De même, le décret n° 2-13-852 du 18-09-2013 relatif aux conditions et aux modalités de fixation du prix public de vente des médicaments fabriqués localement ou importés ne précise pas la méthode de détermination des prix des médicaments dits sans statut.
Ce n’est pas tout, le rapport souligne que le cadre juridique actuel est peu incitatif à la production nationale de manière globale et à la pénétration des médicaments génériques en particulier et, par conséquent, à la disponibilité des médicaments et à leur accessibilité économique.
Le rapport souligne que le cadre juridique actuel encourage les importations au détriment de la production locale en accordant une marge bénéficiaire supplémentaire de 10% du PFHT sur chaque médicament importé.
En ce qui concerne le développement du marché des médicaments génériques, la durée des brevets des médicaments princeps au Maroc (entre 20 et 25 ans, selon la loi n°17-97 relative à la protection de la propriété industrielle) est relativement longue par rapport à d'autres pays. A titre de comparaison, cette durée est de dix ans seulement dans les Etats membres de l’Union européenne.
Disponibilité et stock des médicaments
S’agissant des mécanismes pour assurer la disponibilité et la qualité des médicaments, il n’a pas été possible de s’assurer que les processus mis en place par le ministère permettent de garantir la disponibilité des médicaments de qualité sur le marché national. En effet, le ministère ne dispose pas de données sur la production nationale des médicaments et le système d’évaluation des besoins en médicaments essentiels reste incomplet et imprécis.
De plus, le contrôle des stocks de sécurité se limite à l’enregistrement des stocks déclarés par les EPI. Quant aux établissements pharmaceutiques grossistes répartiteurs, ils ne procèdent pas à la déclaration de leurs stocks de sécurité comme prévu par la réglementation en vigueur.
Fixation des prix
Les prix des médicaments sont impactés par les marges des grossistes et des officines, et par le taux de la TVA qui dépassent ceux appliquées par les pays du benchmark.

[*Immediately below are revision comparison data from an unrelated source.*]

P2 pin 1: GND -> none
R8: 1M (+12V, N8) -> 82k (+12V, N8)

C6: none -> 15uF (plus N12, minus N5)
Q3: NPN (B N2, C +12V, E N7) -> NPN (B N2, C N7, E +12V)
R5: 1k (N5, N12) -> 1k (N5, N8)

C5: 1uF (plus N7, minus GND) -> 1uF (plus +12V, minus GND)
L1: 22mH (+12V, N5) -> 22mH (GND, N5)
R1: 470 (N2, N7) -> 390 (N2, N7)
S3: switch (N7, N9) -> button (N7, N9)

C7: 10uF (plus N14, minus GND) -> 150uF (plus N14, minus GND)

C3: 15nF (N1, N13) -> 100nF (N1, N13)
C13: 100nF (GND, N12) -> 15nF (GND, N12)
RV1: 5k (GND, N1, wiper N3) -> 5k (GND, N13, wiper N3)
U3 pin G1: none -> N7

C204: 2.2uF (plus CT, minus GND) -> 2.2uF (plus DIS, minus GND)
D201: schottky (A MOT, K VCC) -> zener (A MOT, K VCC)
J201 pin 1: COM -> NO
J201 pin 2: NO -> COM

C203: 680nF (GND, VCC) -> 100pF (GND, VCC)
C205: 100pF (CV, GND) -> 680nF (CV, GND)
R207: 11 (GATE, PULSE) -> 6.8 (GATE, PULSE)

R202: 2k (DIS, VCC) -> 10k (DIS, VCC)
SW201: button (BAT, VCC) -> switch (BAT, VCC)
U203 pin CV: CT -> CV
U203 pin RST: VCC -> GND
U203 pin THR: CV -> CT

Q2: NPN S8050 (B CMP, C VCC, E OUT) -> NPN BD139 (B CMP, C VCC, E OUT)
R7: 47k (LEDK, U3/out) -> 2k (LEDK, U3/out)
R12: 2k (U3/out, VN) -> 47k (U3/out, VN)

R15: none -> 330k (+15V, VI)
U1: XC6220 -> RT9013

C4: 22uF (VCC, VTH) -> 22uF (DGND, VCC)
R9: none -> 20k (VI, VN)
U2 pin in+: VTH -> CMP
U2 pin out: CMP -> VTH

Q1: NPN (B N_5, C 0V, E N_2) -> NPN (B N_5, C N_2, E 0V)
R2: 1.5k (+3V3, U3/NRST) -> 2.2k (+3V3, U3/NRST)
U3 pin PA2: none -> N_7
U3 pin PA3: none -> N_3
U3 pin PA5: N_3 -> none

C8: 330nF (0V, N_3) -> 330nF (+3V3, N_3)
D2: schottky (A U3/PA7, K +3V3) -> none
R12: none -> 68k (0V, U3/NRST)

Les différentes révisions des prix des médicaments, appliquées durant la période 2014-2021, n’ont pas eu un impact significatif sur la baisse des prix et par suite sur son accessibilité économique. Les baisses peu significatives des prix sont le résultat de l’adoption d’une méthode de révision des prix des princeps basée sur la moyenne des PFHT des pays du benchmark, telle que prévue par l’article 14 du décret n° 2-13-852 précité. L’application de cette formule se traduit par des baisses peu significatives, ou le maintien du prix initial lorsque le PFHT en vigueur au Maroc au moment de la révision est inférieur au prix obtenu.
Les recommandations
La Cour des comptes a recommandé de veiller à la complétude et à la mise à jour régulière du cadre juridique régissant le secteur des médicaments.
Elle a recommandé, également, au ministère de la Santé de mettre en place une politique pharmaceutique nationale axée sur le développement de la production nationale, et de revoir les processus d’autorisation, de contrôle et de fixation des prix des médicaments, notamment les délais réglementaires d’octroi des AMM et les méthodes de fixation et de révision des prix de manière à garantir leur disponibilité et accessibilité économique continues.